The algorithm to extract breathing parameters allowed to obtain results that confirm what is known in the literature,9,35 i.e., that the frequency is higher in dynamic conditions, and increases for increasing efforts. Furthermore, it must be noted that most systems are not able to provide measurements of RR during demanding dynamic activities like running.

With a previous knowledge of the performed activity, the respiratory signal processing can be fine-tuned, and this system is able to accurately measure this signal even during dynamic activity. A future improvement of the project includes a new artificial intelligence algorithm that combines HAR to automatically decide how to process respiratory data.

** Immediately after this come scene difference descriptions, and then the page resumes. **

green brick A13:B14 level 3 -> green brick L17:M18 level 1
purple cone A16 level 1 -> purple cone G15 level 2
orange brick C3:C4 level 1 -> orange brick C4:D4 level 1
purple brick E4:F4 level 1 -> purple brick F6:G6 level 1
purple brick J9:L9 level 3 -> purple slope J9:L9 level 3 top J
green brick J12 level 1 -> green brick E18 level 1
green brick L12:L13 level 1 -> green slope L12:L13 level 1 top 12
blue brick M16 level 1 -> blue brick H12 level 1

A drawback of the actual signal processing algorithm is that it requires a manual analysis window selection, but this can be easily overcome by implementing a sliding window algorithm.

This system is advantageous both for sports and medical applications, due to its ability to measure this parameter in a broad range of situations. However, the signal-to-noise ratio is too low while climbing the stairs and the algorithm could not be applied.

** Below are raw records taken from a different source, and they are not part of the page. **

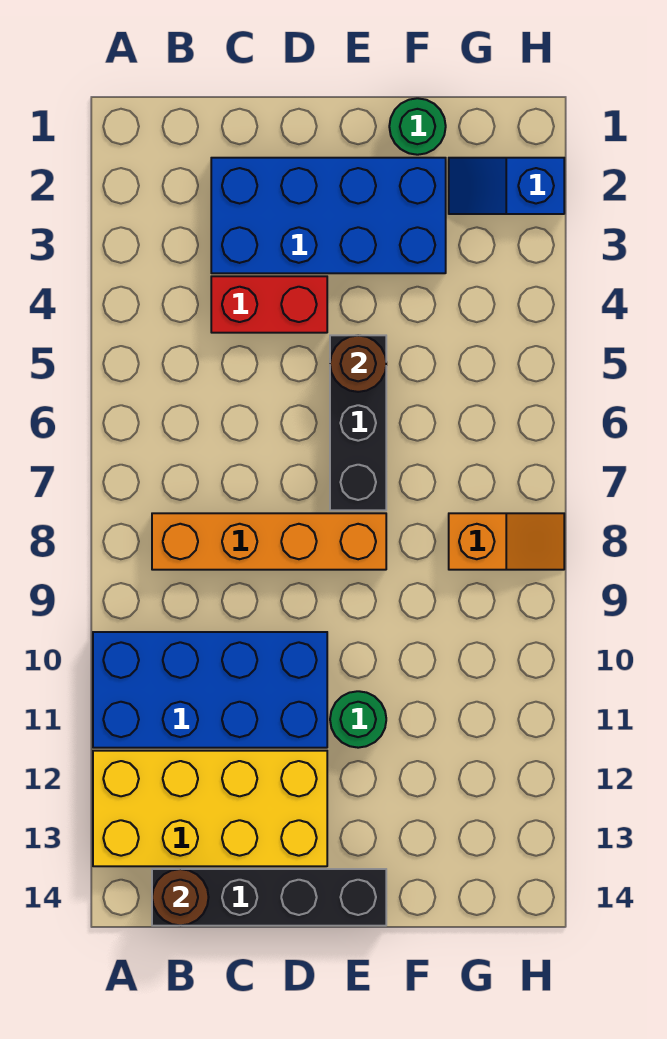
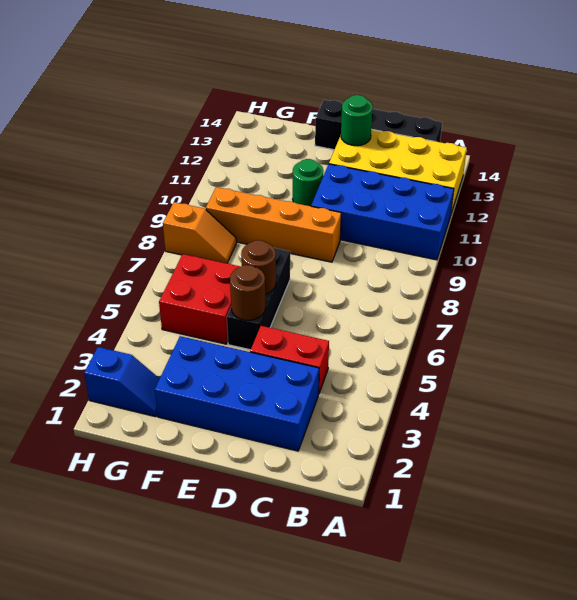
orange brick B8:E8 level 1 -> orange brick D9:G9 level 1
brown round brick B14 level 2 -> brown round brick E6 level 2
green round brick F1 level 1 -> green round brick D13 level 2
none -> red brick F5:G6 level 1
orange slope G8:H8 level 1 top G -> orange slope G8:H8 level 1 top H

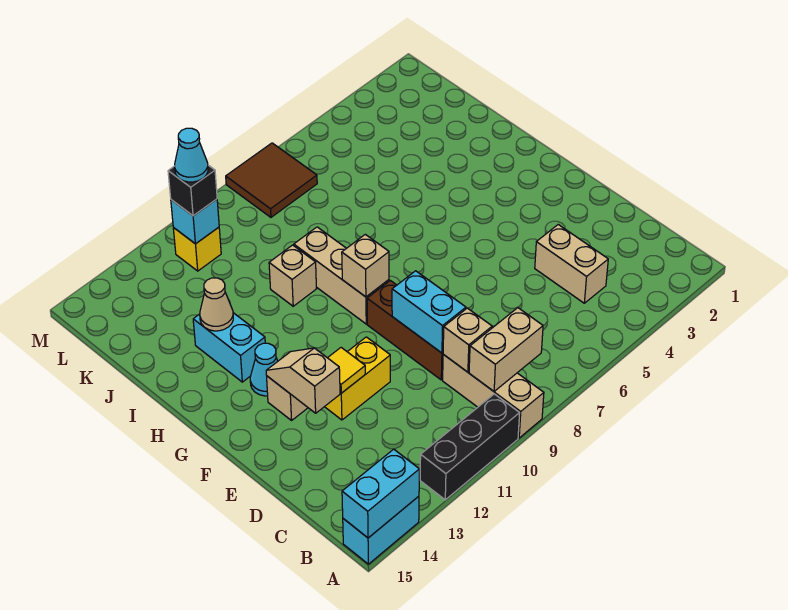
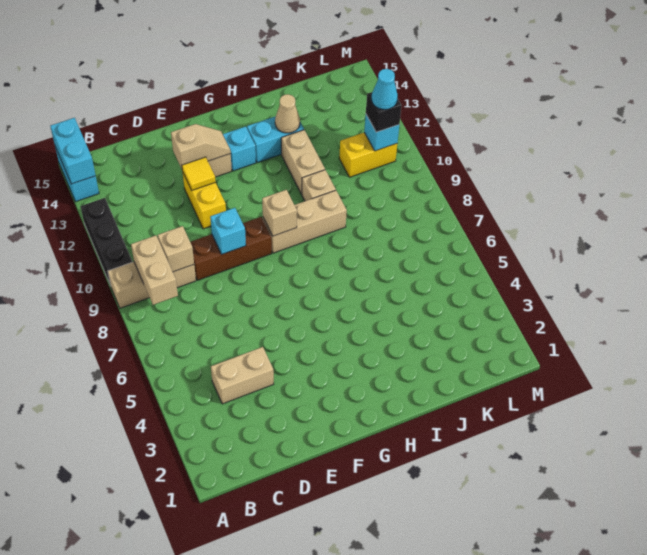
cyan brick D9:E9 level 2 -> cyan brick E9 level 2
cyan cone G13 level 1 -> cyan brick G13 level 1
none -> tan brick I11:I12 level 1
brown tile L7:M8 level 1 -> none
yellow brick L11 level 1 -> yellow brick K11:L11 level 1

The results obtained showed an overall good capability to recognize different activities, independently from the age or the gender of the subjects. Although only features in time and not in frequency were used in the case with three units, the comparison between the use of a single units compared to the use of three, showed that the second case works better, with higher accuracy and f1-score both for machine and deep learning methods. The dataset is however small and during dynamic activities with a prominent frequency component, like running or walking at a fixed speed. Data should be collected from more subjects and in more diverse condition to make the algorithm robust for use outside of laboratory settings. A final consideration regards the first step of the data preparation: removing the initial transitory might have led to an overestimation of the accuracy.

This work can be considered original with respect to state of art of HAR because there are many studies that works with the output data of the accelerometers and gyroscopes, while there are few that use only quaternion data. The three units only send quaternion data, which allows to reduce the dimension of the dataset (4 measures instead of 9 of the IMU). Only using the quaternion allows to send all the needed data in a single package without losing information. Quaternions allow to distinguish quite well between activity orientation-related, such as lying left and lying right or supine and prone. It is also worth noting that the device combines breath analysis with activity recognition, making it very innovative.

A limitation of this work is that the results of respiratory parameters were not compared with a gold standard, so accuracy of the adapted algorithm cannot be assessed. However, the technical feasibility of this solution was demonstrated. A trial on healthy subjects during dynamic activities is needed to fully validate the algorithm for dynamic activities. Subsequently, a trial on patients can provide physiological results that are clinically significant and that can be effectively used for telemedicine purposes without the supervision of the clinician. The proposed device could be applied in the case of chronic respiratory diseases, such as COPD or asthma, but also in cardiac diseases in which RR is predictive of an adverse event, such as heart failure or cardiac arrest. It is also possible to test this solution to monitor at home the acute phase, the rehabilitation phase, and the long-term clinical outcomes of Covid-19. A feature that is needed for patient monitoring is the generation of real-time alerts, but to determine what thresholds or trends constitute a critical event a pilot study is needed to gain relevant clinical data.